Relationships don’t work that way, and neither does your health or your fitness…Figuring out a system, so that the stuff you need to do all the time happens, even while you might be placing disproportionate focus on one thing, is pretty important. Otherwise, you’ll be setting yourself up to be lonely and unhealthy in your future.”

On New Beliefs

Arianna Huffington became more intentional with her time: “Before, I separated time into work time and non-work time, and I always wanted to maximize work time. Now I realize that you can’t separate the two — time spent taking breaks, taking a walk, unplugging, meditating — that’s all work time, too, in the sense that time spent unplugging and recharging makes me better, more effective, and happier in my work and in my life.” 

Saying No

Josh Waitzkin, a chess prodigy whose life was the basis for the film Searching for Bobby Fischer, has an extreme take on saying “no” more often: “I say no to just about everything public. I say no to more than 99 percent of professional opportunities that people approach me with.” This is echoed by tech founder Muneeb Ali later in the book: “External meetings should be initiated by me…and not initiated by others.” Now, not all of us are as busy as these people might be, but surely we could audit how and where we are spending our time to be of greater personal benefit to ourselves and those we love.

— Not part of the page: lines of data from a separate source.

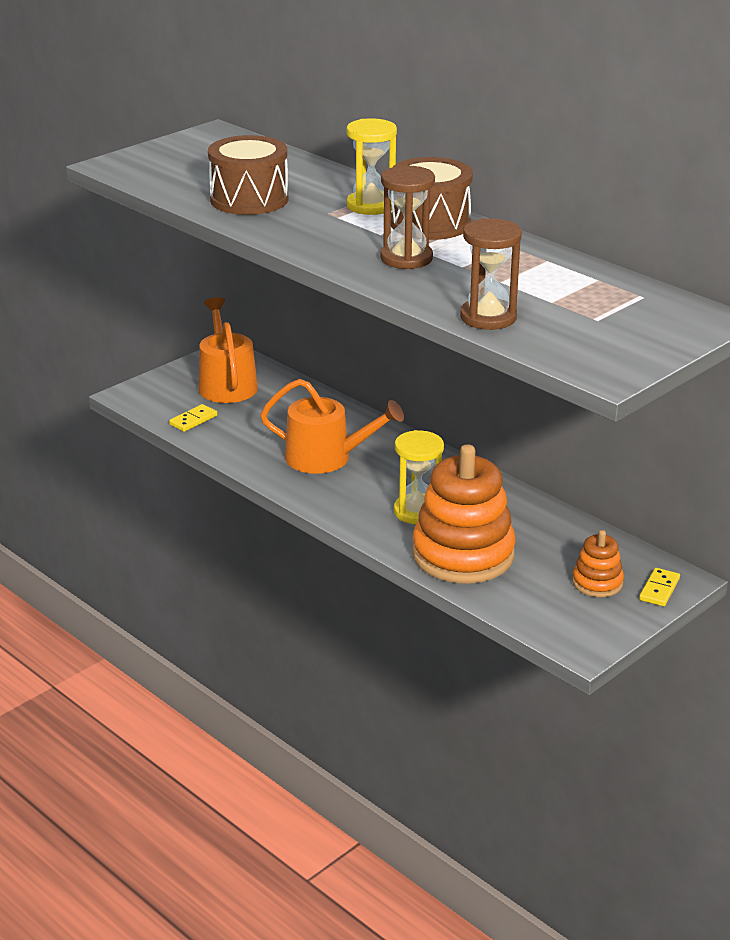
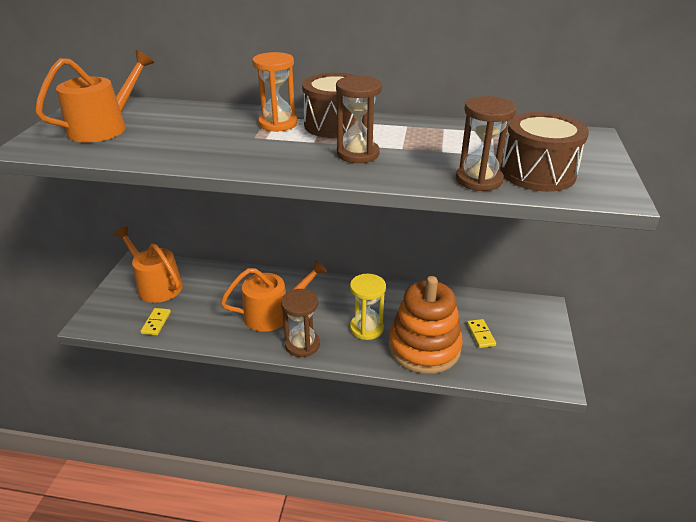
camera: 35 degrees left, 5 degrees up
(197, 164) = (104, 128): none -> orange watering can
(249, 199) = (181, 143): brown drum -> brown drum (537, 173)
(326, 498) = (302, 344): none -> brown hourglass
(371, 206) = (278, 124): yellow hourglass -> orange hourglass
(597, 583) = (511, 330): orange stacking toy -> none
(659, 589) = (543, 319): yellow domino -> yellow domino (481, 334)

Regaining Focus when Overwhelmed

Maria Sharapova shared a quote of Hal Boyle’s to help her when she’s feeling lost or unfocused: “What makes a river so restful to people is that it doesn’t have any doubt – it is sure to get where it is going, and it doesn’t want to go anywhere else.”  

Of course there are literally hundreds more answers in the book, and if you’d like to listen to some of them free, you can check some of them out in the short audio series Tim released just for the book

In the meantime, it might be a fun exercise to do these questions yourself and share them with your friends and colleagues.  You’ll learn plenty about yourself and them in doing so.